Experimental Study Of Backdraft In A Compartment With Different Opening Geometries And Its Mitigation With Water Mist

Abstract

This paper presents the results of reduced-scale experimental tests to study backdraft in a reduced-scale compartment (1.2 m x 0.6 m x 0.6 m), fitted with six end opening geometries and two ceiling opening geometries. The experimental variables included the fuel flow rate, the time during which the fuel was burned, and the opening geometries. The quantities recorded before backdraft included temperature and the concentrations of oxygen, carbon dioxide, and carbon monoxide.

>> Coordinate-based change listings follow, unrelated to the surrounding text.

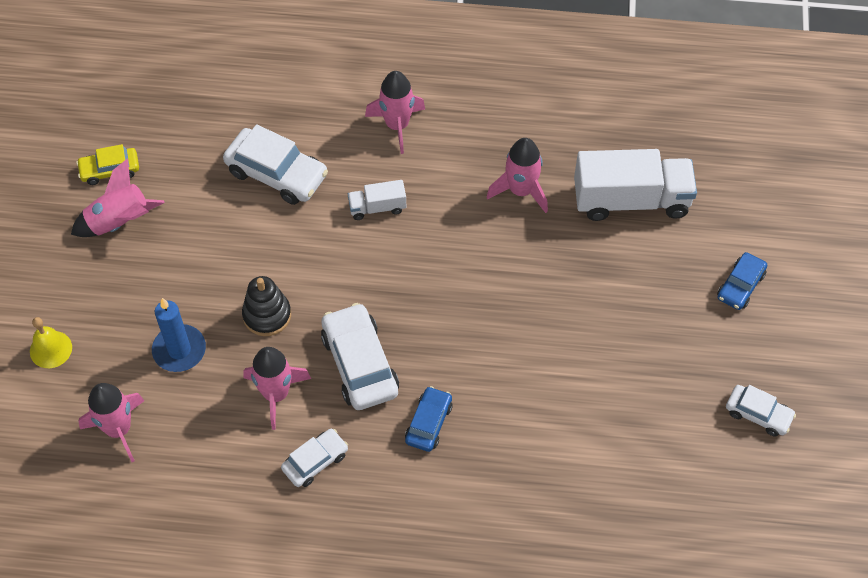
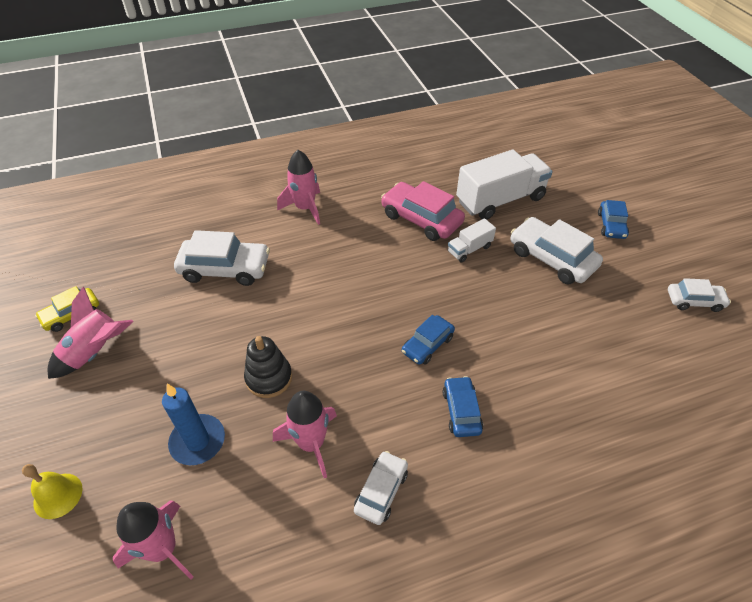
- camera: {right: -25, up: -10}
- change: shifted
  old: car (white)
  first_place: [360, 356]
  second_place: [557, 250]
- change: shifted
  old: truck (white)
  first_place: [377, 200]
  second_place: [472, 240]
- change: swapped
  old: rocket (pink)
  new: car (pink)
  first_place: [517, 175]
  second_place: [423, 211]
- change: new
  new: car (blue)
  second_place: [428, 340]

To quantify the effect of backdraft, the gas velocities in the opening and also the pressures in the compartment were measured. The effects of different opening geometries on the occurrence of backdraft are discussed. This study shows that the mass fraction of unburned fuel (i.e., the unburned methane in this study), whose critical value varies with the opening geometry, is a key parameter determining the occurrence of backdraft. In addition, the experimental results using water mist, generated by a downward-directed pressure nozzle that was operated at pressure of 0.2 MPa, to mitigate backdraft are presented. The experimental results show that water mist is an effective mitigating tactic able to suppress backdraft in a compartment primarily by means of diluting the gas in the compartment and reducing the mass fraction of unburned fuel, rather than by a thermal mechanism of cooling.